Florida Best Practice Guidelines for Bipolar Disorder in Children and Adolescents
The panel took up the discussion of bipolar disorder. There was significant debate regarding the phenomenology, longitudinal course, the difference between bipolar disorder in children, adolescents, and adults, and, after substantial and significant discussion, the expert panel decided to make recommendations for the use of medications in the treatment of bipolar disorder in children using only the narrow phenotype.
Level 0: Careful assessment to ensure that ADHD, oppositional defiant disorder, and conduct disorder are ruled out without classical bipolar. The panel chose the narrow phenotype of classical bipolar, meaning grandiosity, elevated mood, decreased need for sleep, rapid cycling, flight of ideas, and hypersexuality and agreed to use the framework of frequency, intensity, number, and duration similar to the existing published guidelines on bipolar disorder to monitor symptoms. Monitoring the frequency of symptoms, the severity of symptoms, the quantity of symptoms, and the duration of symptoms in different domains would have to be considered prior to selecting an agent and prior to determining that a child had a disorder consistent with mania. An emphasis was made during this discussion that, as part of treatment, mood monitoring and the concept of measurement-based care would be critical in this population.
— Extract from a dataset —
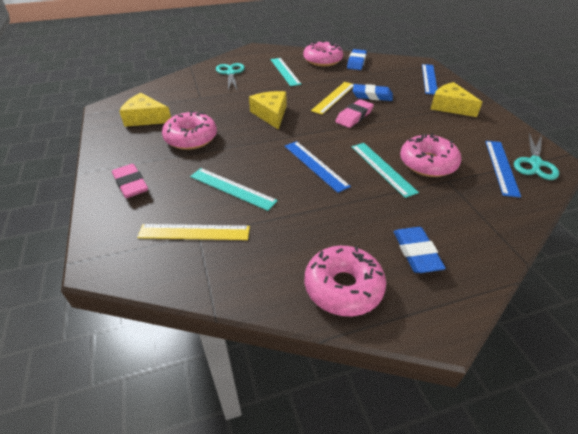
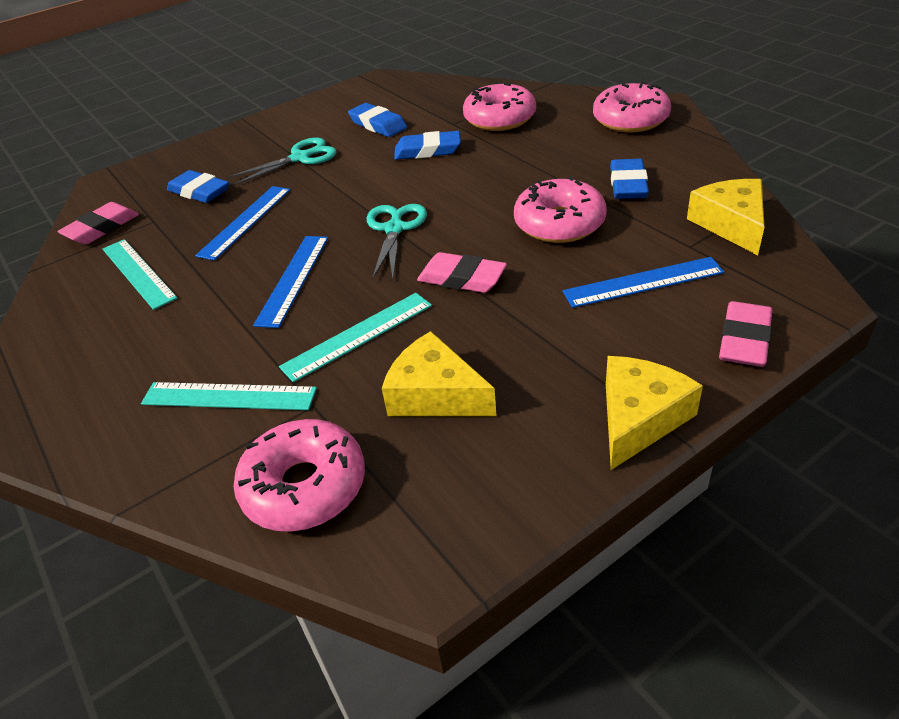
blue eraser: 3 -> 4
pink eraser: 2 -> 3
yellow ruler: 2 -> 0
Level I: Monotherapy could be attempted with either a mood stabilizer, like lithium, valproic, carbamazepine, olanzapine, quetiapine, risperidone, aripiprazole, or ziprasidone. The panel also agreed that, similar to the adult best practice guidelines, two antipsychotics should not be used or could not be supported in the treatment of bipolar symptoms in this age group.
Level II: Monotherapy, up to two iterations of any of these agents listed above.
Level III: Combination treatment. Two mood stabilizers could be used or a mood stabilizer and an atypical antipsychotic, but not two atypical antipsychotics.
Level IV: Up to three agents, including agents like lamotrigine, a typical antipsychotic, or oxcarbazepine could be introduced as a third agent if previous treatments have failed.
Level V: Clozapine and ECT were selected for the most complex and refractory cases. Clinicians should refer to the AACAP guidelines for ECT as noted above.
The panel agreed that data for the treatment for bipolar disorder in children are scant. The panel used the existing data on bipolar guidelines to inform their discussion. Finally, psychotherapy approaches such as behavioral family therapy and social rhythm therapy warrant consideration in addition to medication options.